Updated from 9:27 a.m. EDT

Shares in

Dyax

(DYAX)

plunged in heavy trading Tuesday after the Food and Drug Administration told the company to temporarily suspend clinical trials of a drug for a rare genetic disorder until Dyax answers some questions about earlier animal tests.

"The issue is expected to be resolved in the next several weeks," Dyax said Tuesday. "We are committed to working with the FDA to resolve this issue as rapidly as possible," said Henry E. Blair, chairman and CEO of the Cambridge, Mass.-based biotechnology company.

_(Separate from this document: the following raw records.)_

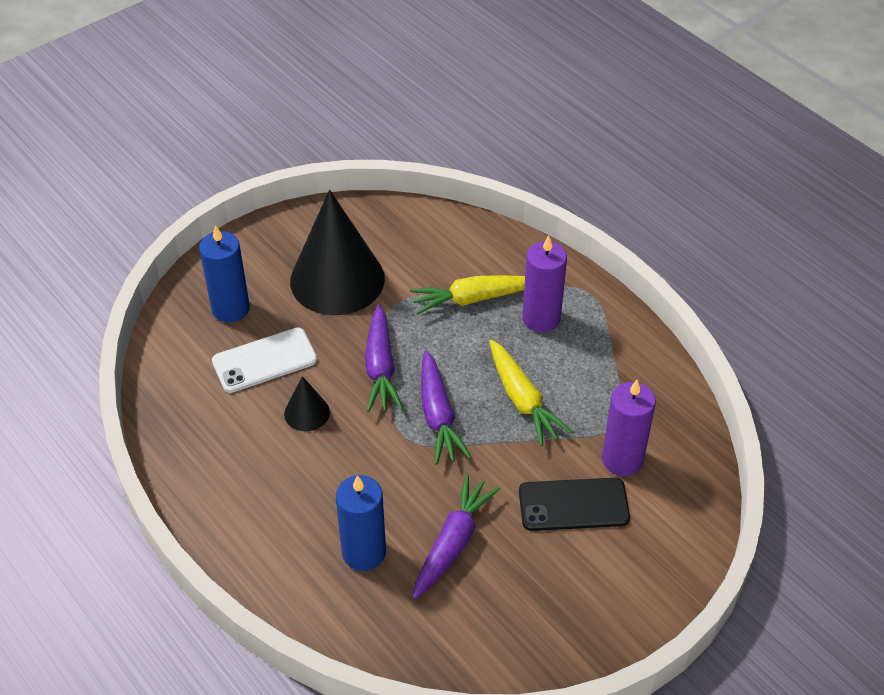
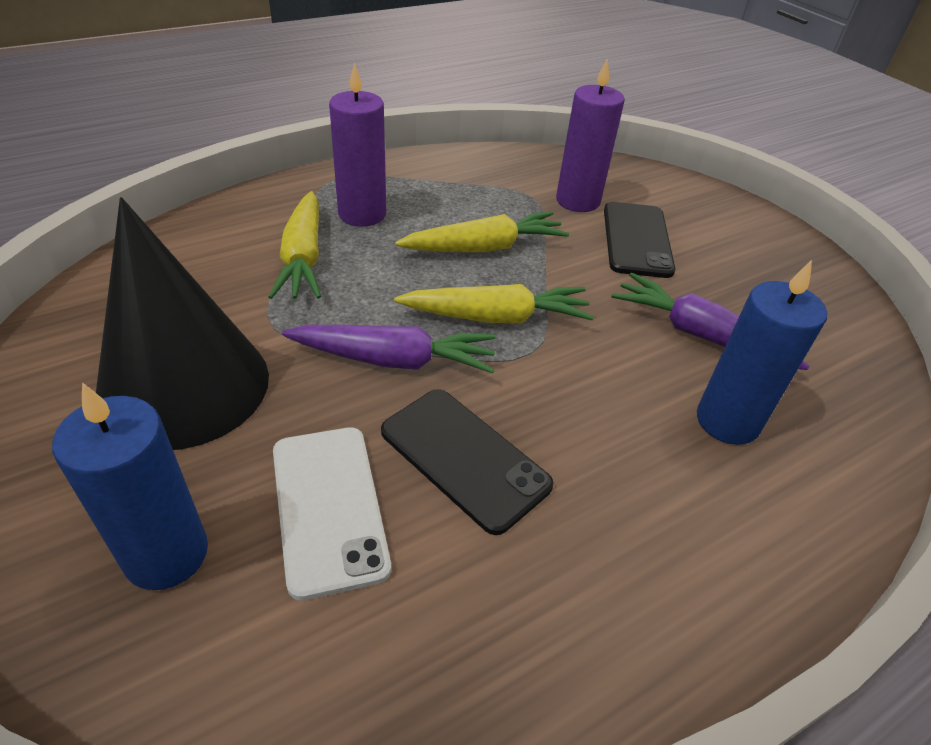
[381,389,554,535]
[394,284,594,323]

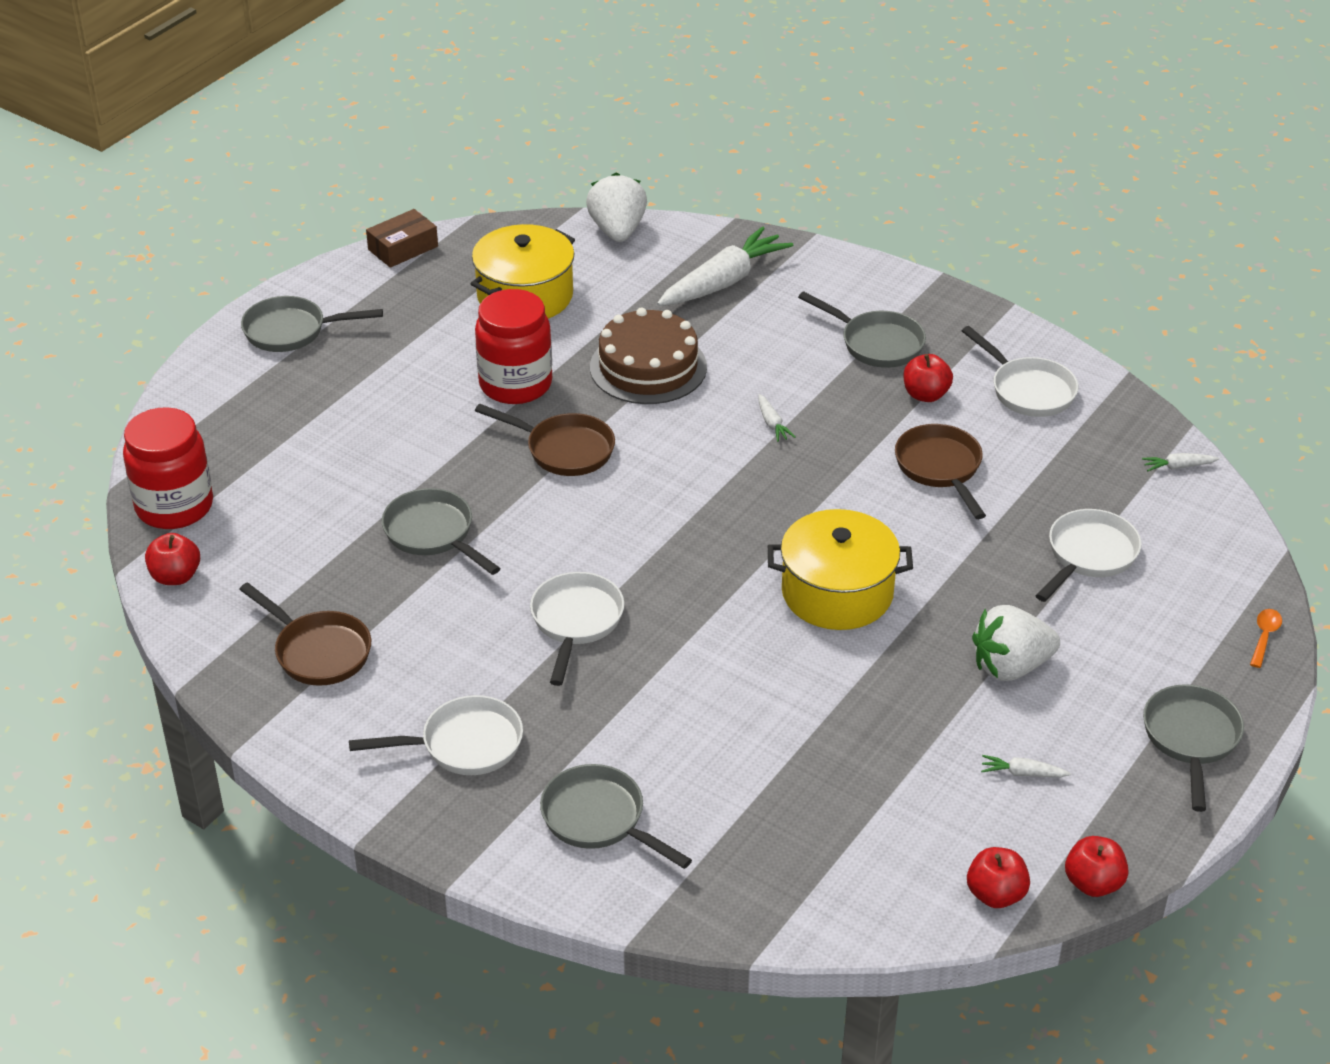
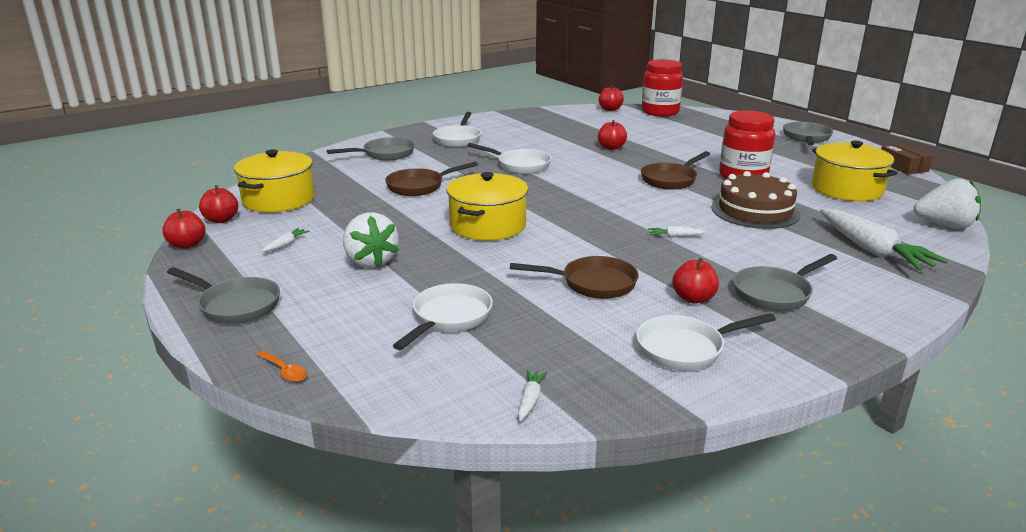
[234,149,315,212]
[343,212,399,268]
[385,162,478,196]
[393,283,493,350]
[598,120,627,150]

Dyax said the FDA's action doesn't affect human testing. The company is in the midst of a Phase 2 clinical test, the second of three steps on the path to seeking FDA approval.

Dyax shares lost $4.69, or 32.6%, to $9.72 in mid-morning trading. The stock dropped as low as $9.22. More than 6.2 million shares changed hands -- almost 30 times the daily average.

But the news didn't affect

Genzyme

( GENZ), Dyax's partner in developing the drug for the genetic disorder. Genzyme's stock added 20 cents to $42.28.

The FDA placed a "clinical hold" on the testing of DX-88, a treatment for hereditary angiodema, a rare genetic disorder that causes acute attacks of swelling in certain parts of the body such as the larynx, face, hands and feet.

Despite the clinical hold, Dyax said it still expects to release the results of the Phase 2 study in June.

Independent of its collaboration with Genzyme, Dyax is in the early stages of trying to develop DX-88 as a treatment of patients undergoing coronary artery bypass surgery. No clinical trials are being conducted.